- O Ministério Público de Minas Gerais deu 60 dias para a Prefeitura de Belo Horizonte prestar esclarecimentos sobre o uso indevido de patinetes elétricos, após uma semana de atividade.
- Moradores denunciam uso por mais de uma pessoa, absence de capacete e patinetes abandonados em áreas de mata.
- O MP solicitou contrato com a empresa, dados de segurança, resultados de testes e o plano de fiscalização.
- Riscos a acidentes graves em calçadas e vias, caso o limite de 6 km/h não seja respeitado, com possibilidade de colisões a velocidades até 40 km/h.
- A prefeitura informou que patinetes circulam em ciclovias, ciclofaixas e áreas de pedestres com uso individual e capacete; 1.500 patinetes estão disponíveis (1.100 no Centro, 400 na região Oeste) sob gestão da Jet Patinetes Elétricos.
O Ministério Público de Minas Gerais (MPMG) deu prazo de 60 dias para a Prefeitura de Belo Horizonte explicar o uso indevido de patinetes eletrônicos.

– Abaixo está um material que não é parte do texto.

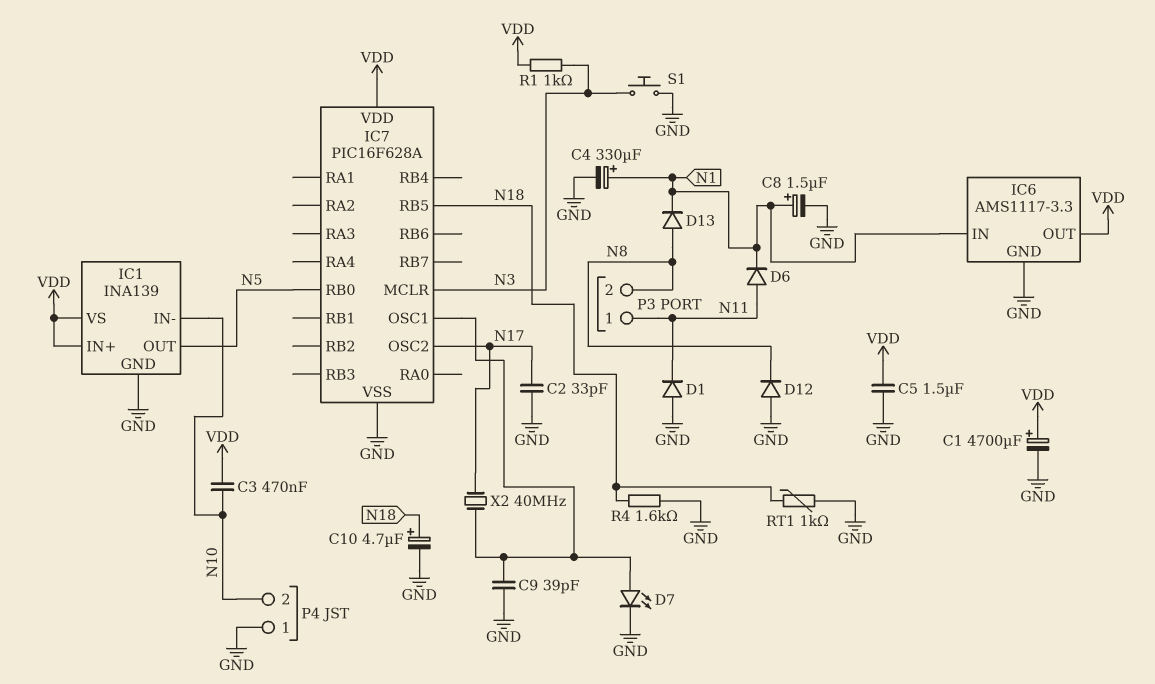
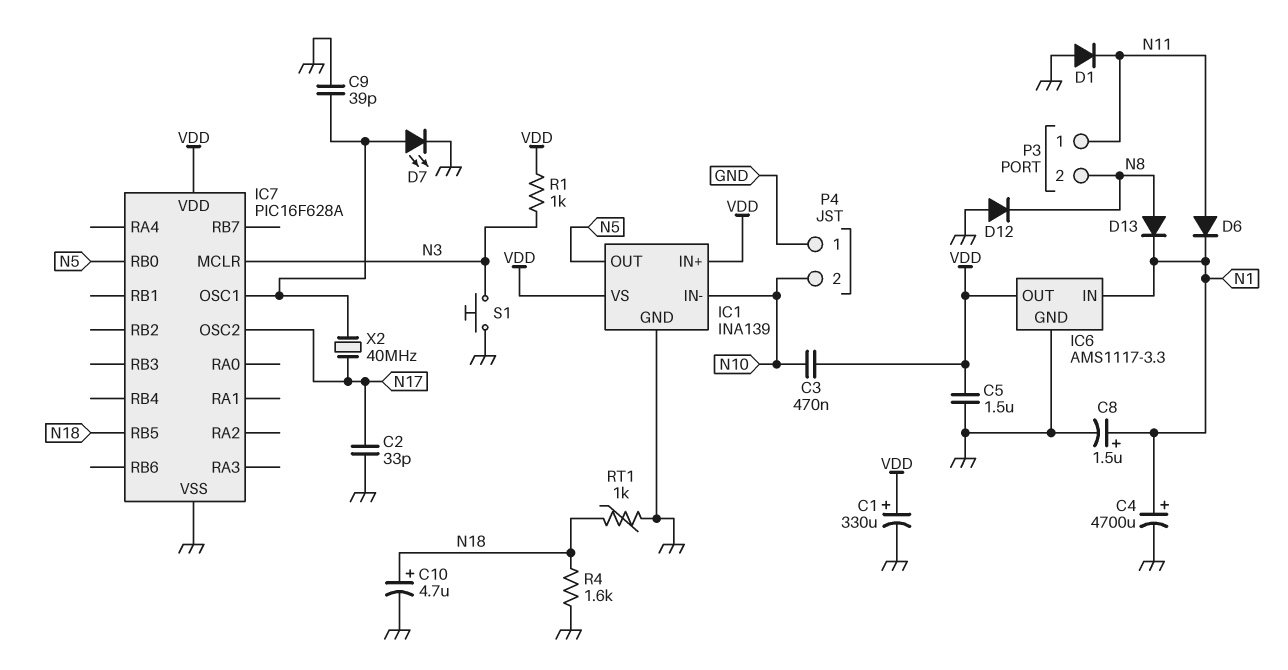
C1: 4700uF (plus VDD, minus GND) -> 330uF (plus VDD, minus GND)
C4: 330uF (plus N1, minus GND) -> 4700uF (plus N1, minus GND)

A denúncia se baseia em relatos de moradores, em Belo Horizonte, nesta semana de operação.
Segundo o MPMG, as queixas envolvem uso por mais de uma pessoa ao mesmo tempo, ausência de capacete e patinetes abandonados em áreas de mata. O órgão pediu à prefeitura o contrato com a empresa, dados de segurança, resultados de testes e o plano de fiscalização.
A administração municipal informou que os patinetes podem circular em ciclovias, ciclofaixas e áreas de pedestres, com uso individual e capacete; a SMMUR não foi notificada até o momento. Ao todo, são 1.500 unidades, com 1.100 no Centro e 400 na região Oeste, geridos pela Jet Patinetes Elétricos.